The World Headquarters of the Bektashi Order were officially established in Albania in August 1930, after the ban of all dervish orders in Turkey in autumn 1925. Albania’s Bektashi community was divided into six districts and the tekke of Krastë was the headquarters of Elbasan district.
Religion was banned by the communist dictatorship of Albania in 1967 and after almost a quarter of a century, on March 22, 1990 Nowruz (Sultan Novruz Day) was celebrated again. This marked the official resurrection of Bektashism in the country and the celebrations were attended even by Mother Teresa, who visited the World Headquarters of Bektashi Order in Tirana.

Every June 29, southeast of Krastë, in the Ballenjë tekke of Martanesh, Bektashi believers from Albania and other countries come and gather in a massive pilgrimage to celebrate Balım Sultan (Ballëm Sulltan) day, in memory of the second most important figure of the Bektashi Order.

==Economy and infrastructure==
Despite the richness of natural resources, unemployment is high. Mining is the main sector of the town's economy, while the population relies much on remittances. Many families live in poverty; 32.4 percent of families in the Commune of Martanesh are in receipt of economic assistance.
In January 1998, Krasta’s water infrastructure benefited from a fund of 600 million Leks that were allocated by then Ministry of Construction and Public Affairs for the construction of 43 water supply facilities.

===Mining===
Chromium exploitation was one of the most important branches of the centralized economy of People's Socialist Republic of Albania until the early 1990s. In 1980s, Albania was a leading world producer and exporter of chromite and was often ranked second in terms of export (behind South Africa) and third for production (behind South Africa and former Soviet Union).

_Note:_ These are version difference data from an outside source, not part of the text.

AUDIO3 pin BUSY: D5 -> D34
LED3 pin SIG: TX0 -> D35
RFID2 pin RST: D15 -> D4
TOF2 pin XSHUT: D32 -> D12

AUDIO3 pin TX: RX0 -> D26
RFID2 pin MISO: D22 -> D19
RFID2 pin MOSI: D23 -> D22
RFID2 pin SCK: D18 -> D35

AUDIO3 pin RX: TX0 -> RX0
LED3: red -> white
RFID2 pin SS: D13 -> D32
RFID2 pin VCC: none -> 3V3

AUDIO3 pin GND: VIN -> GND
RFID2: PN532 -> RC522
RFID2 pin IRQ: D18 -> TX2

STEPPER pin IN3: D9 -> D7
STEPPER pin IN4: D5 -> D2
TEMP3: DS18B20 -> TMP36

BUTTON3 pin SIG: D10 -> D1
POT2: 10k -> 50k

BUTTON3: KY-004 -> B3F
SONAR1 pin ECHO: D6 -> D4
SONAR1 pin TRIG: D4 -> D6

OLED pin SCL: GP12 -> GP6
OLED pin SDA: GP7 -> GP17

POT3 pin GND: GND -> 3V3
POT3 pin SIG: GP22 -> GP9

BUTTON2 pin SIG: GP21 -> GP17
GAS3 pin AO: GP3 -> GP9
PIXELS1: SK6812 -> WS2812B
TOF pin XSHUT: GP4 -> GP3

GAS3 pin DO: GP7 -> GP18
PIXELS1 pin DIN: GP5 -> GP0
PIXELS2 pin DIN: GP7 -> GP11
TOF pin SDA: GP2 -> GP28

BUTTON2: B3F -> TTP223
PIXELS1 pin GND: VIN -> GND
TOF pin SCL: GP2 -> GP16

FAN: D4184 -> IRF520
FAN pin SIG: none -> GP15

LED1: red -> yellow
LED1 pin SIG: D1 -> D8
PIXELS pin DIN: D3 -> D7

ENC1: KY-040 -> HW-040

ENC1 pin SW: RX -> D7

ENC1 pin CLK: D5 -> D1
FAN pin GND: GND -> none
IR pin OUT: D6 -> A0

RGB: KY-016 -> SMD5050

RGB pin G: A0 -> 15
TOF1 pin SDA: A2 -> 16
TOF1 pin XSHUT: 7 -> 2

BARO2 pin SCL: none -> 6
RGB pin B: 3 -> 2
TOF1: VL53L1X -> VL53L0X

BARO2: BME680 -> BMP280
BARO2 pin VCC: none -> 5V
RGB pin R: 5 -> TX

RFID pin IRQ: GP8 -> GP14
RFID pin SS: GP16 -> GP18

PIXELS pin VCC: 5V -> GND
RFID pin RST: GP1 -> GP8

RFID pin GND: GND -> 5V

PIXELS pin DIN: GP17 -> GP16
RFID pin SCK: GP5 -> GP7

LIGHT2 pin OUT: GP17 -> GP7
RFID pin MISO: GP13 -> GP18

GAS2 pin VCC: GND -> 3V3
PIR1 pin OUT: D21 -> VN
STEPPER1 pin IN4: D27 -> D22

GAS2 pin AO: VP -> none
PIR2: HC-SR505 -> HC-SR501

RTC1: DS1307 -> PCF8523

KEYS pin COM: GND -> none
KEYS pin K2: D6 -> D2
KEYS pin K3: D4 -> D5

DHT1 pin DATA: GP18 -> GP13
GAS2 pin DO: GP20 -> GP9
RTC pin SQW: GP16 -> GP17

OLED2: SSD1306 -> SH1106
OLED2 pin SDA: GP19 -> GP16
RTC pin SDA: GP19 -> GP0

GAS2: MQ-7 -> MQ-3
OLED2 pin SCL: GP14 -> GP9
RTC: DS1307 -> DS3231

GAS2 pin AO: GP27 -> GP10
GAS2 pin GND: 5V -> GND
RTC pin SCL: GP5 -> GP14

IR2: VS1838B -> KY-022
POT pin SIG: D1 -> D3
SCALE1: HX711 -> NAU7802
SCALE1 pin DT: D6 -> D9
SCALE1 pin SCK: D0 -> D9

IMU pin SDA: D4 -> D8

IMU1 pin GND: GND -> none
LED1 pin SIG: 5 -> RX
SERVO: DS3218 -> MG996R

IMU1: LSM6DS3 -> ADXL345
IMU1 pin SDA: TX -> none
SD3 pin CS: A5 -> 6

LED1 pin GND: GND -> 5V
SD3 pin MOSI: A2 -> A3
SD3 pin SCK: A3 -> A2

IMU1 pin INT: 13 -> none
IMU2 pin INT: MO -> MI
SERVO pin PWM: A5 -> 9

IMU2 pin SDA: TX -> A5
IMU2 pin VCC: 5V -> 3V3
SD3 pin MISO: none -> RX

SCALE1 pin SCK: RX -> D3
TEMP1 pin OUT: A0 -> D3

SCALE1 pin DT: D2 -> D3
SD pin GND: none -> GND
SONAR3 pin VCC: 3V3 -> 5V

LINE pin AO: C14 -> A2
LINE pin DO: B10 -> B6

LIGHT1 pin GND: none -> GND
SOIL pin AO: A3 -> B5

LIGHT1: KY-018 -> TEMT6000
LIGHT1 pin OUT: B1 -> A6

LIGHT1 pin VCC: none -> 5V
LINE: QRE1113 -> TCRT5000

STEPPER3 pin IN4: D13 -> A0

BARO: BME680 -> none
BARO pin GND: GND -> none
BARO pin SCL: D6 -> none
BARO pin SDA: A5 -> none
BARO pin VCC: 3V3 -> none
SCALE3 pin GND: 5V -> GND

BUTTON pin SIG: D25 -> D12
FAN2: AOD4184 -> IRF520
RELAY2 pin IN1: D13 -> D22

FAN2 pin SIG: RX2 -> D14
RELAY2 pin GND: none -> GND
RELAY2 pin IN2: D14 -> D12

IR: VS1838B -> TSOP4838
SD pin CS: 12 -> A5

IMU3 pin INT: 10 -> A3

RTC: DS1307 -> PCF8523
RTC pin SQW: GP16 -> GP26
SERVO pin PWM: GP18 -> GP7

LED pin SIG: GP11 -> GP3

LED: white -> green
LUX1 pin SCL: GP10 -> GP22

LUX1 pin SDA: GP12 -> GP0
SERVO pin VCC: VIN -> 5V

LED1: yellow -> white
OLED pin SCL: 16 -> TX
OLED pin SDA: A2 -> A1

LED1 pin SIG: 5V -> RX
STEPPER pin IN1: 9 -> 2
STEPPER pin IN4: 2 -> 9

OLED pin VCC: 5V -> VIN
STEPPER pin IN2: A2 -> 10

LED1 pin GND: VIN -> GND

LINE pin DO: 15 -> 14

It is considered that mineral reserves of Krasta mine contain rare metals such as cobalt and platinum, whose exploitation today is inaccessible.
After 1999, four mining leases were given by the Albanian government for chromium exploitation in some galleries of the Krasta mine. In 2006, it was estimated that 2 million tons chromium ore remained unexploited in the town's mine, making the Krasta mine second only to the Bulqizë mine in terms of Albania's chromium reserves.